Criticism erupted in Palestinian public opinion against Amnesty International's German branch after a visit to Ramallah by a delegation of the human rights organisation.

On Tuesday, 23 January, a delegation of Amnesty International visited Ramallah in the occupied West Bank and met several Palestinian human rights organisations. The delegation included several senior directors of the organisation and members of its German branch.

The visit followed meetings between the delegation, Israeli NGOs and other Israeli groups. Multiple sources in Palestinian NGOs, all of whom asked not to be named, told The New Arab and other media outlets, before the visit, that the delegation had been planned only to visit Israel and that the Palestinian territories were only included later.
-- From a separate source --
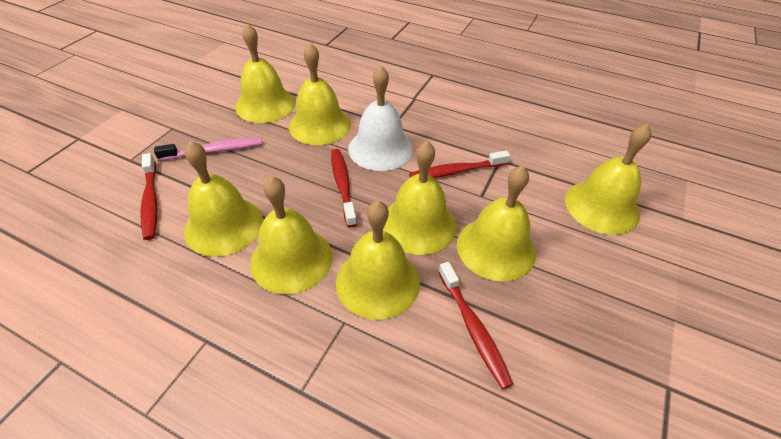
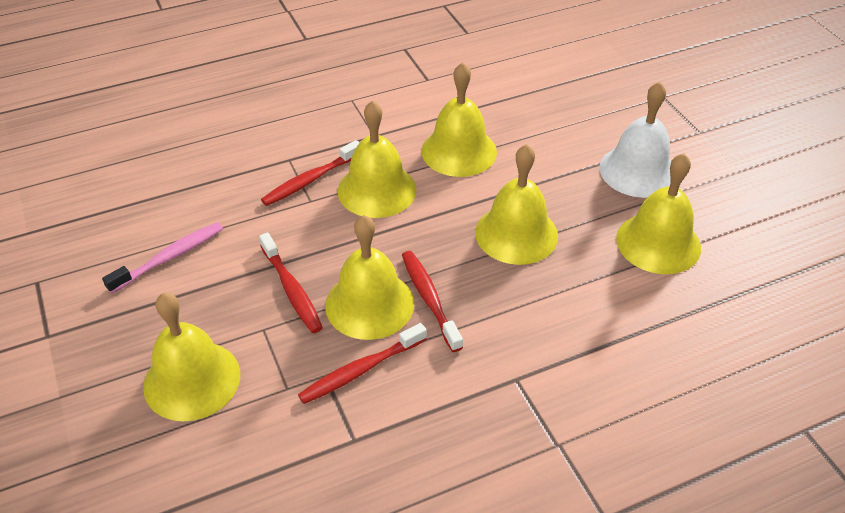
yellow bell: 8 -> 6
Amnesty International however denied this claim, and told TNA that "Amnesty Germany’s visit was always intended to be a trip to Israel and the Occupied Palestinian Territories since a key aim of the trip was to gain a better understanding of the human rights situation on the ground".
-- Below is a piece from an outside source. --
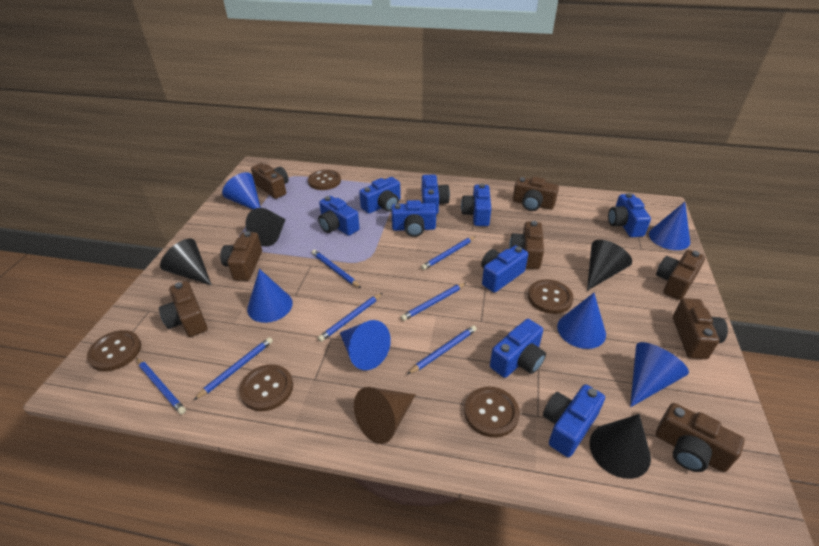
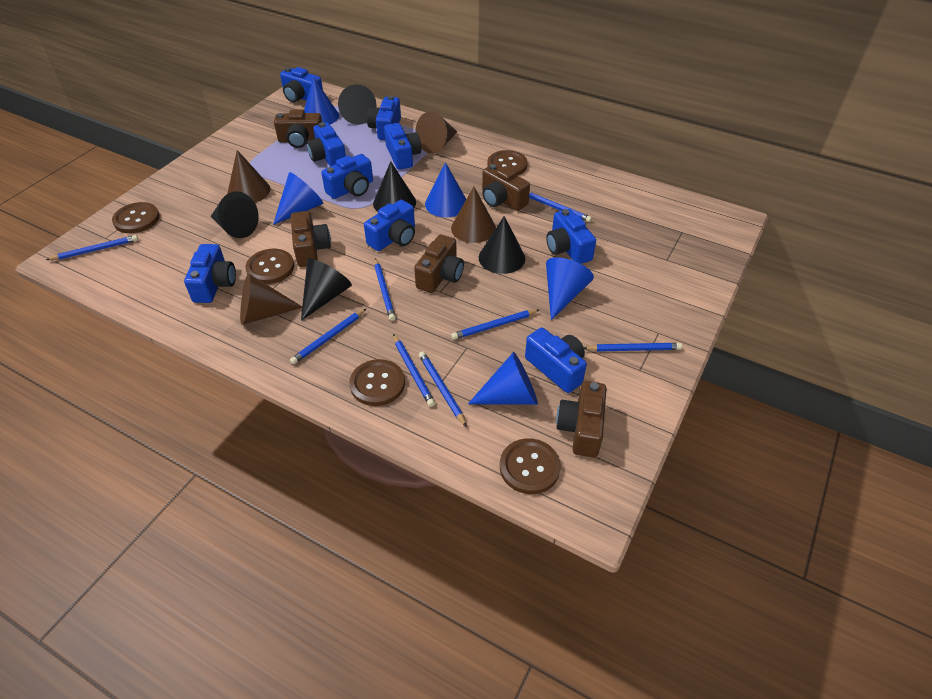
black cone: 4 -> 5
blue cone: 6 -> 5
blue pencil: 7 -> 8
brown camera: 8 -> 5
brown cone: 1 -> 4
On Wednesday, a local Palestinian news site 'Ultra Palestine' published a critical report about the visit and the Palestinian NGOs' meetings with the delegation, pointing out Amnesty Germany's previous stands towards Palestine.

The report noted Amnesty Germany's support to Amnesty's Israeli branch, despite Amnesty Israel's failure to call for a ceasefire during the current Israeli assault on Gaza and despite the branch publishing a statement which promoted provenly false and inaccurate Israeli narrative on 7 October's events.

The report also indicated Amnesty Germany's discrepancies with Amnesty International's general positions on Palestine. The most significant of these was Amnesty Germany's hesitance to endorse Amnesty International's report of 2022 accusing Israel of the crime of Apartheid.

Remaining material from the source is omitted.